The answer is simple: they don’t exist.
Congestion Isn’t About Bike Lanes. It’s About Cars.
Removing bike lanes under the guise of fighting congestion is one of the most spectacularly backward policies imaginable. Research has proven time and time again that bike lanes actually help reduce traffic congestion.
Dr. Shoshanna Saxe, an Associate Professor in the University of Toronto’s Department of Civil & Mineral Engineering, put it plainly:
Building bike lanes is about giving people another choice. Cities that invest in cycling infrastructure don’t see congestion get worse—they see more people shift to biking, freeing up road space for those who need to drive.
This isn’t theoretical.

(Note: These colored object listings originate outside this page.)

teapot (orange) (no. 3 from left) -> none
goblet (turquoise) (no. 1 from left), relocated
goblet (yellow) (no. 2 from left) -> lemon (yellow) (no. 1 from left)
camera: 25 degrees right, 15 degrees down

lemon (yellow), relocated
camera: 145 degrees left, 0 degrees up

Cities that have invested in bike infrastructure have seen significant shifts away from car dependency.
Paris is a prime example of what happens when a city prioritizes sustainable mobility. Between 2010 and 2020, car use in the city core (Île-de-France) dropped from 12.8% to just 6%, while walking and cycling increased from 55.4% to 68%. Paris achieved this by aggressively expanding bike lanes, reducing parking spaces, taxing polluting vehicles, and introducing incentives for cargo bikes and e-bikes.
And the result? Traffic congestion did not increase significantly—meaning the reduction in road space was offset by fewer cars on the road.
New York City saw similar effects when it introduced protected bike lanes on Columbus Avenue from 96th to 77th Street. Instead of worsening traffic, the redesign cut travel times for drivers by 35%. Eric Jaffe for Bloomberg CityLab reported that:
Rather than increase delay for cars, the protected bike lanes actually improved travel times in the corridor. The average car took about four-and-a-half minutes to go from 96th to 77th before the bike lanes were installed, and just three minutes afterward.
A similar outcome was observed on Eighth Avenue, where travel times decreased by 14% after bike lanes were installed.
The lesson is clear: smart street design that prioritizes bikes and transit doesn’t cause congestion—it solves it.
Ignoring Road Safety, Climate Commitments, and Economic Data
The Breaking Gridlock report, the Ford government’s talking points, and Bill 212 all share one glaring omission: any mention of Vision Zero (Toronto’s road safety plan), TransformTO (our climate action strategy), or the Accessibility for Ontarians with Disabilities Act (AODA).
Bike lanes reduce collisions by 35-50%. Removing them not only increases the risk of injury and death but actively undermines every transportation and climate goal this city has committed to.
If Ford’s government truly cared about safety, it would invest in building more protected bike lanes—not tearing them out.
And let’s not forget the economic argument: Ford and Sarkaria claim that bike lanes hurt local businesses, yet their own government documents say the opposite. A briefing from August 2023 reads:
Evidence shows that bike lanes have a positive economic impact on local retail businesses.
A 2019 study on Bloor Street’s bike lanes showed that local businesses saw an increase in customers after the lanes were installed.
So if congestion doesn’t go down, businesses don’t benefit, and roads become more dangerous, what exactly is the justification for these removals?
This Isn’t About Policy. It’s About Pandering.
Ford isn’t doing this because it’s good policy. He’s doing this to appease a small, vocal base of car drivers who refuse to share the road.
The Ford government is actively dismantling the most successful bike lane network Toronto has ever had. Not because it makes sense. Not because the evidence supports it. But because they can.
The War on Cars is over. We’re in rebuild mode now. This fight isn’t about taking away cars—it’s about giving people choices.
Instead of investing in transit, cycling infrastructure, and walkability, this government is doubling down on a failed car-centric model that has led to more congestion, more emissions, and more deaths.
The courts may have refused to stop the removals for now, but this fight isn’t over. Toronto deserves better—and we’re not done demanding it.